When I was a young lawyer, a partner whom I worked for explained to me that in certain areas of partnership tax, we—the tax lawyers hired by the partnership—effectively enforced the law. The law was complex and difficult, he said, and IRS resources were limited. The chances of an IRS agent ever questioning our work were about zero. Twenty years later, with audit rates at 0.2 percent, the partner’s exaggeration has almost become literally true.

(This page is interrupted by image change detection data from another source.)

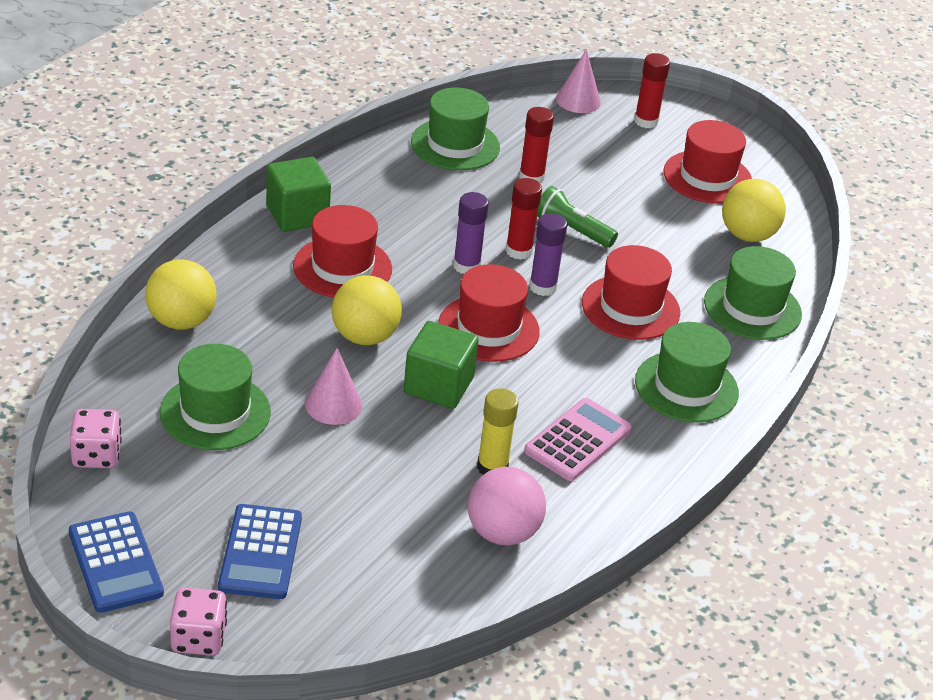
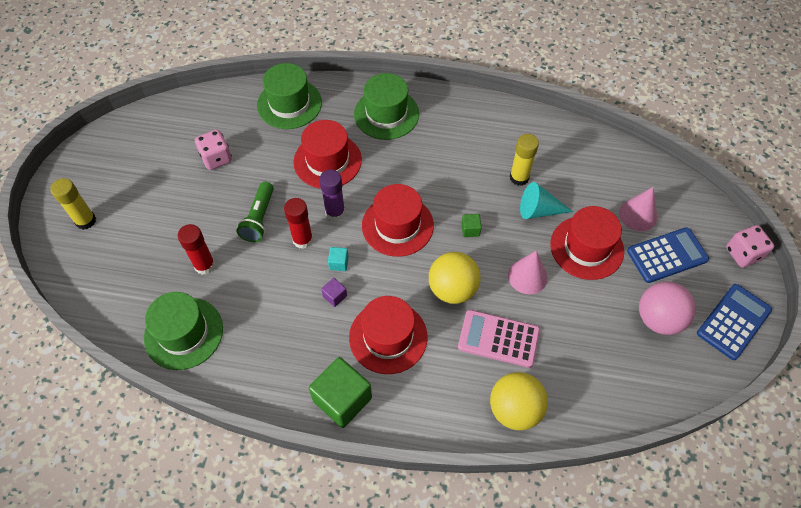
camera: 110 degrees left, 20 degrees up
(96, 455) = (669, 383): pink dice -> pink dice (216, 158)
(215, 412) = (583, 338): green hat -> none
(424, 249) = (335, 296): none -> purple cube
(424, 461) = (539, 210): none -> turquoise cone
(438, 385) = (470, 230): green cube -> green cube, size x0.45
(466, 266) = (339, 263): purple glue stick -> turquoise cube
(502, 533) = (563, 155): pink ball -> pink ball (658, 319)
(578, 100) = (73, 274): pink cone -> pink cone (638, 215)
(578, 440) = (468, 147): pink calculator -> pink calculator (498, 339)
(646, 121) = (86, 221): red glue stick -> yellow glue stick
(707, 177) = (148, 164): red hat -> red hat (586, 247)
(747, 235) = (210, 125): yellow ball -> none

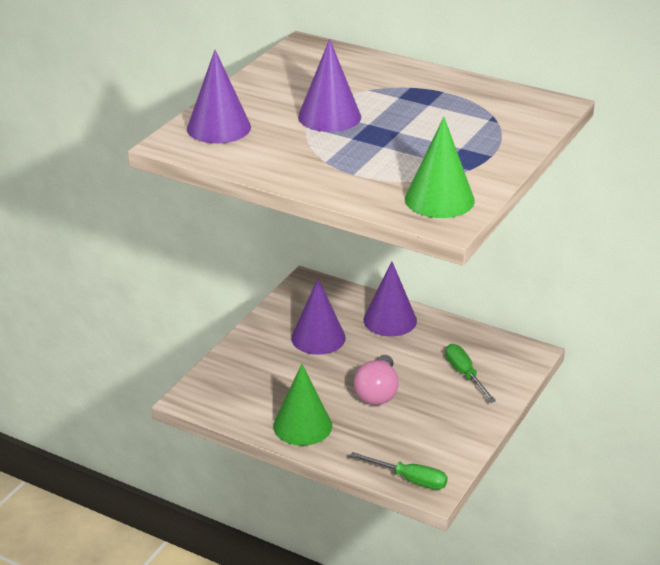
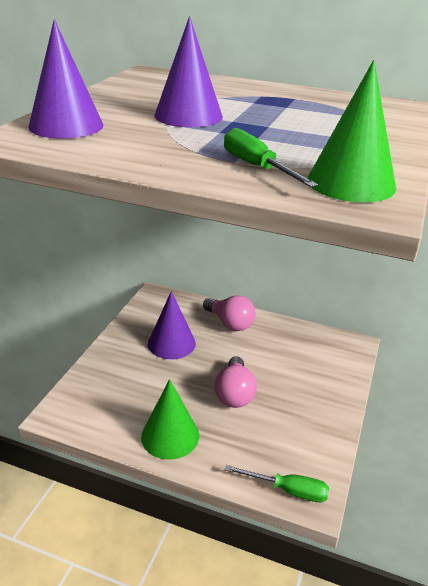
camera: 10 degrees left, 0 degrees up
(390, 320) = (230, 323): purple cone -> pink light bulb
(465, 374) = (306, 369): green screwdriver -> green screwdriver (256, 167)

What the partner also meant was that we, as lawyers, had a duty to ensure that our clients obeyed the law, even if no one was watching. Playing the audit lottery was not a legitimate tax planning strategy. I wonder how many lawyers continue to hold that view. President Trump, after all, has bragged about not paying taxes for many years and has said that if he had paid taxes, the money would have been squandered. By cracking down on a few of these abuses, a new president could certainly change the tone at the top.
Candidate Spotlight
The candidates have focused less on taxes than you would expect in a presidential campaign. But there’s one executive action that’s been promised by some in the field that the front-runner might find ominous. Both BERNIE SANDERS and ELIZABETH WARREN have promised to eliminate the “Gingrich-Edwards” loophole, where wealthy individuals use S corporation distributions on their earnings to avoid payroll taxes. JOE BIDEN not only hasn’t made this promise, he’s used this loophole. In 2017 and 2018, Biden and his wife Jill sheltered $13 million in earnings from speeches and book royalties through an S corporation. The tactic also conceals the source of the funds, leaving unclear who paid Biden for the speeches and how much. This could become an issue later in the race.